Economic literacy, in this context, is the identification and evaluation of economic legacies as they relate to personal finance, wealth, the economy, and political systems.
Imagine you are teaching someone to swim. Most likely you start off in a controlled environment like a shallow pool with clear visibility of the bottom and sides of the pool. You teach basic water safety, the mechanics of floating, how to stay calm in the water, how to exhale underwater, the beginning stroke and treading water. Teaching these steps is not unlike teaching basic financial education. These skills are essential to our success in the pool but they fail to acknowledge that swimming in a controlled environment is vastly different from swimming in a river where the swimmer has to contend with powerful currents and various obstacles.
Our financial lives occur not in a controlled pool, but a river where wage stagnation, tax policies, shifts in labor trends, and differential access to wealth building tools and credit make it harder for many people, particularly Black, Indigenous and People of Color, to successfully stay afloat.
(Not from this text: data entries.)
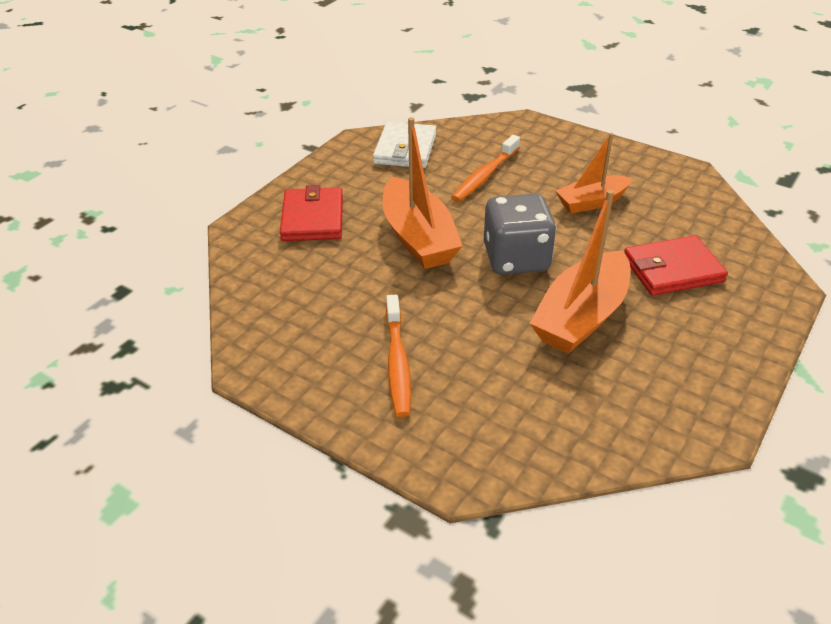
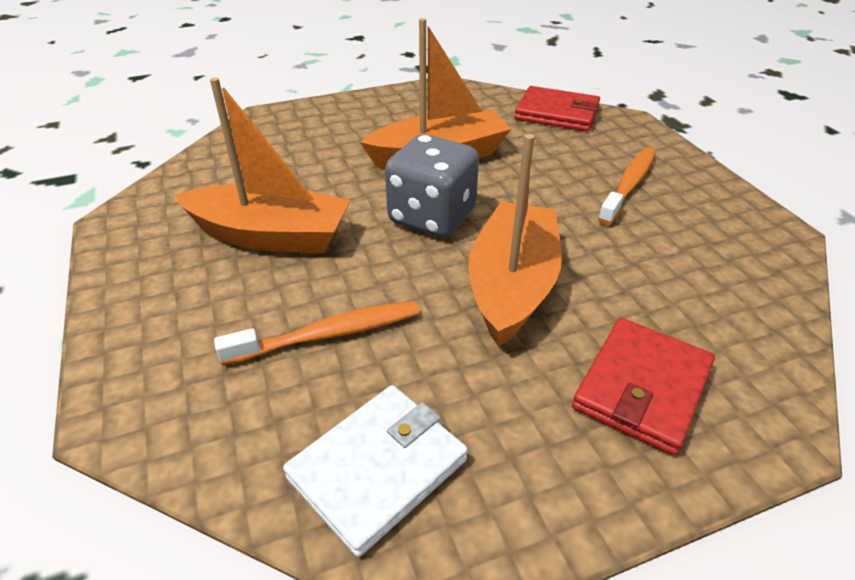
camera: 145 degrees left, 0 degrees up
(591, 202) = (270, 236): orange boat -> orange boat, size x1.57
(672, 269) = (315, 155): red wallet -> red wallet (557, 113)

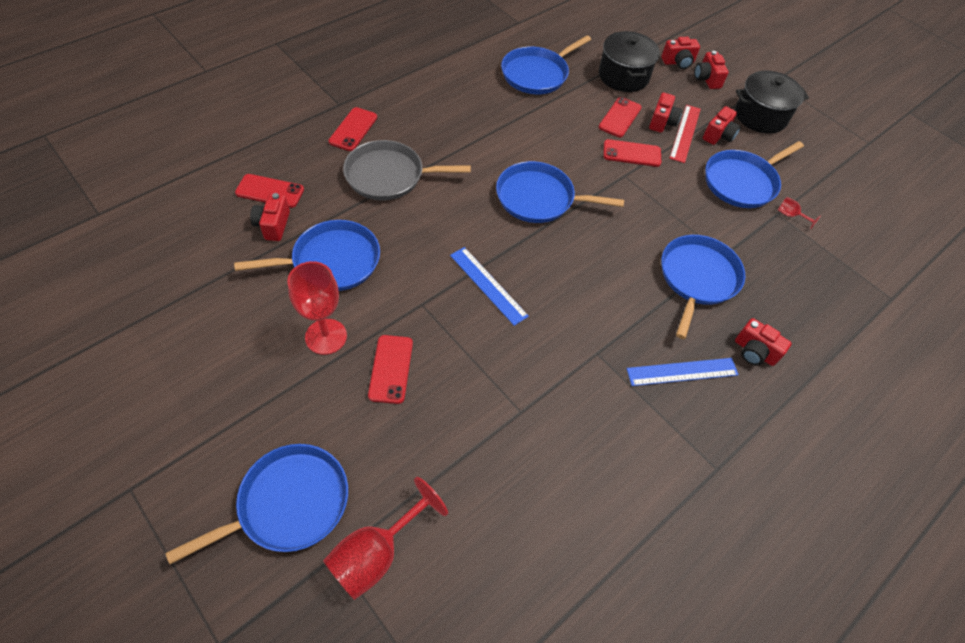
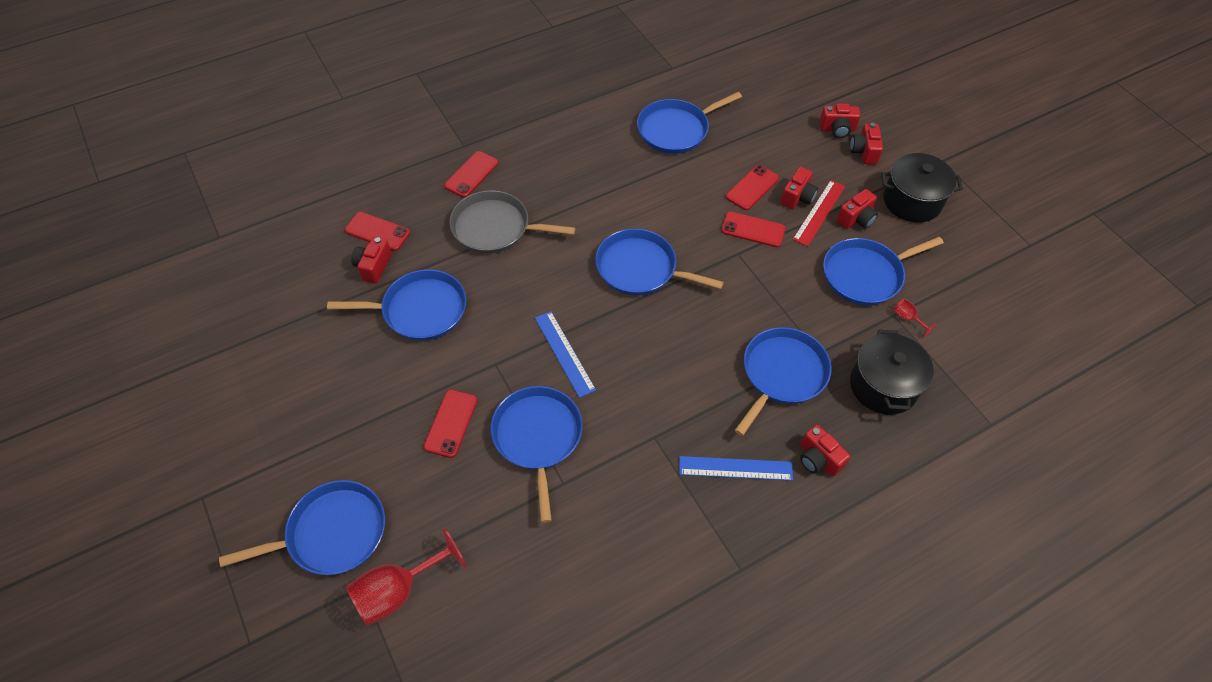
camera: 15 degrees right, 0 degrees up
(326, 336) = (398, 383): red goblet -> none
(483, 370) = (537, 437): none -> blue pan
(623, 76) = (770, 140): black pot -> black pot (883, 386)

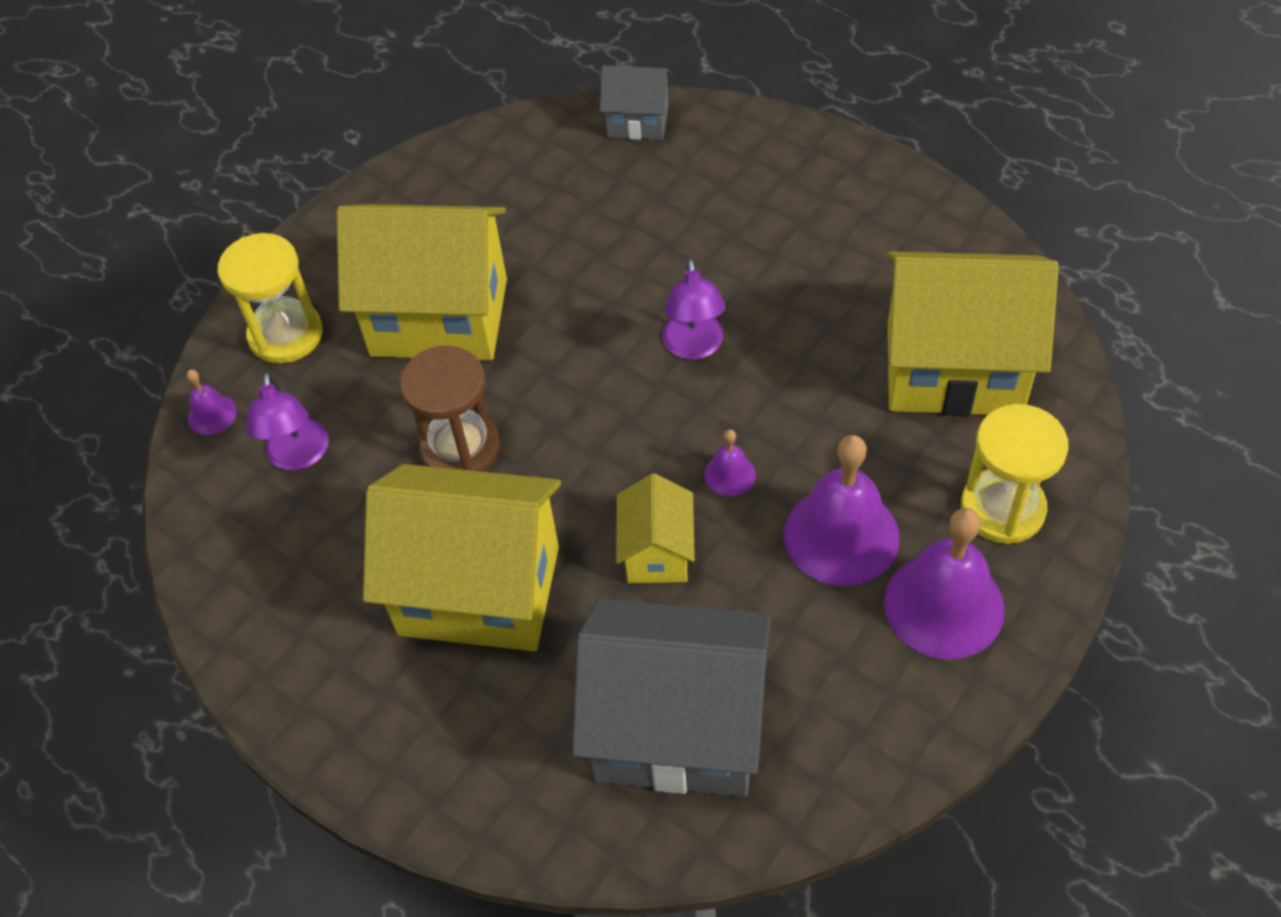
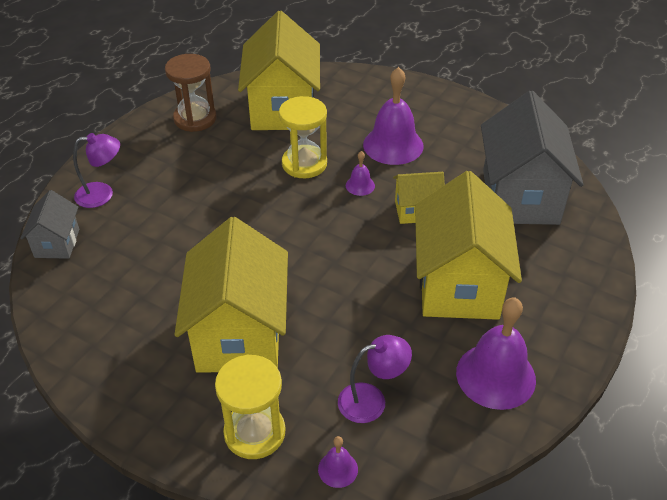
camera: 100 degrees left, 10 degrees down
(460, 448) = (354, 307): brown hourglass -> brown hourglass (195, 119)
(694, 347) = (267, 204): purple lamp -> purple lamp (102, 194)
(944, 605) = (427, 113): purple bell -> purple bell (495, 375)
(1002, 508) = (368, 95): yellow hourglass -> yellow hourglass (304, 164)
Teaching financial education without addressing economic literacy erroneously emphasizes that financial wellness depends solely on individual actions and fails to acknowledge pre-existing systemic economic and racial inequities that perpetuate severe income and wealth disparities.
A functioning democracy with an economy that works for everyone requires an informed and involved electorate. Solely teaching financial education without the broader historical economic context we live in reinforces the status quo. Understanding how past and present policy choices have created the current unjust economic systems enables participants to engage in the advocacy required to ensure long term financial security for themselves and their community.